If you are using a three tier architecture, I would recommend you investigate using an ORM instead such as Nhibernate, or Linq to Entites. An ORM will provide you with better refactor-ability and hence maintainability (Maintainability to me is the most important thing, as it leads to quality in the longer run, based on my experience).
It is not wise to put your validation in to the UI, as it is safer to have your secuirty down in your DAL (data access layer) than in your UI where it can more easily be bypassed (accidentially or on purpose). Think about SQL injection. You should validate on your data access agasint this as opposed to only your UI as it is easy to miss on your UI, and easy to bypass as a malicious user trying to gain access to other data they are not allowed to access.

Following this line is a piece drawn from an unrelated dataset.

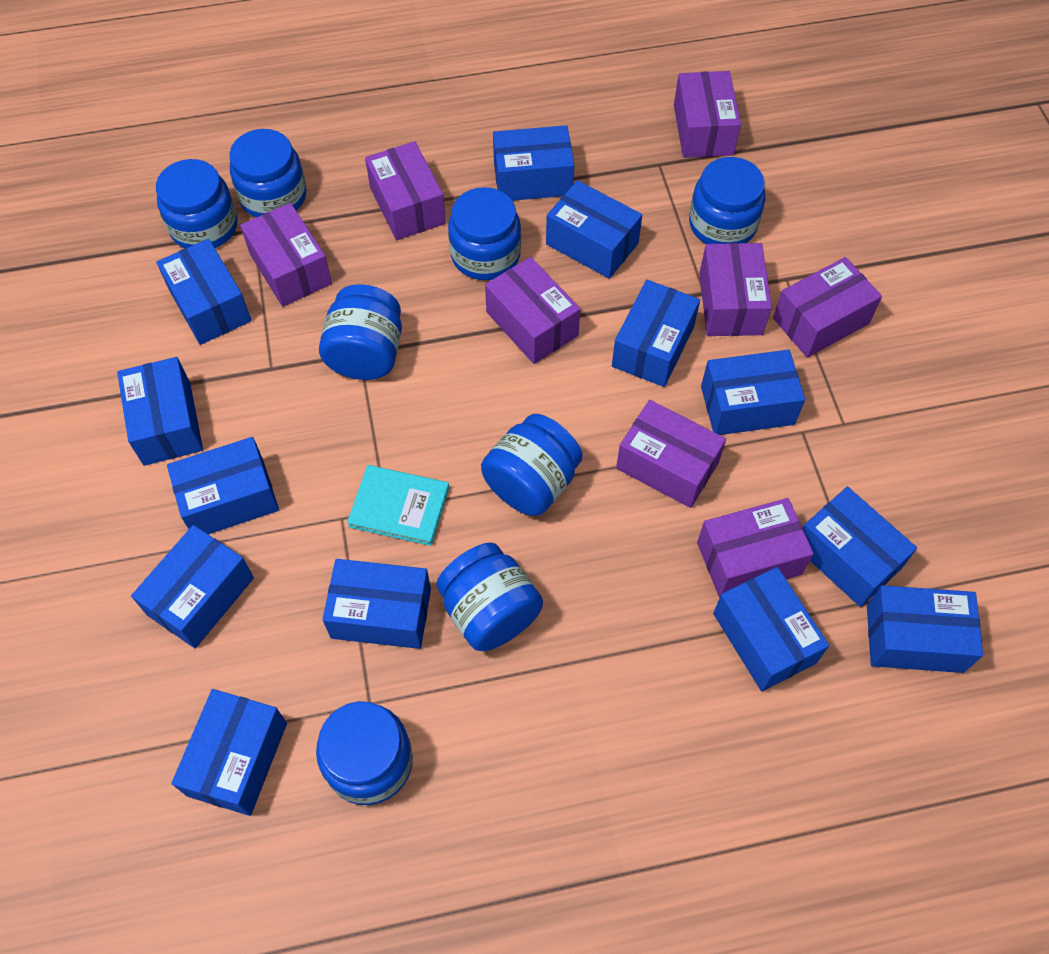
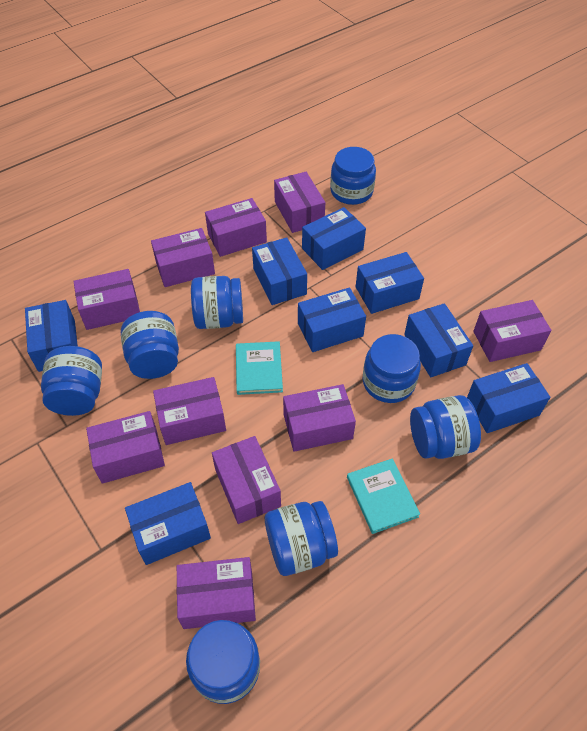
blue box: 13 -> 8
purple box: 8 -> 10
turquoise book: 1 -> 2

I think that it might make sense to have validation potentially on the UI for usability, and in the data access layer for safety. I do like the DRY principal of doing validation in one place, and you can still do that. If you make a common set of rules which are propogated through to both the data access layer and the UI then you will have a safe and usable system (through immediate feedback on data entry). ANother way could be to have different rules for different layers. For example field length rules and data entry patterns could be UI specific. The DAL can enforce the data is valid for example. THat is doing validation in multiple places, but as long as they are not independently doing the same thing, I think you will be ok. This is one of the hardest areas of consideration when designing an application as validation is a cross cutting concern and how you do it depends alot on how you structure the rest of your application design.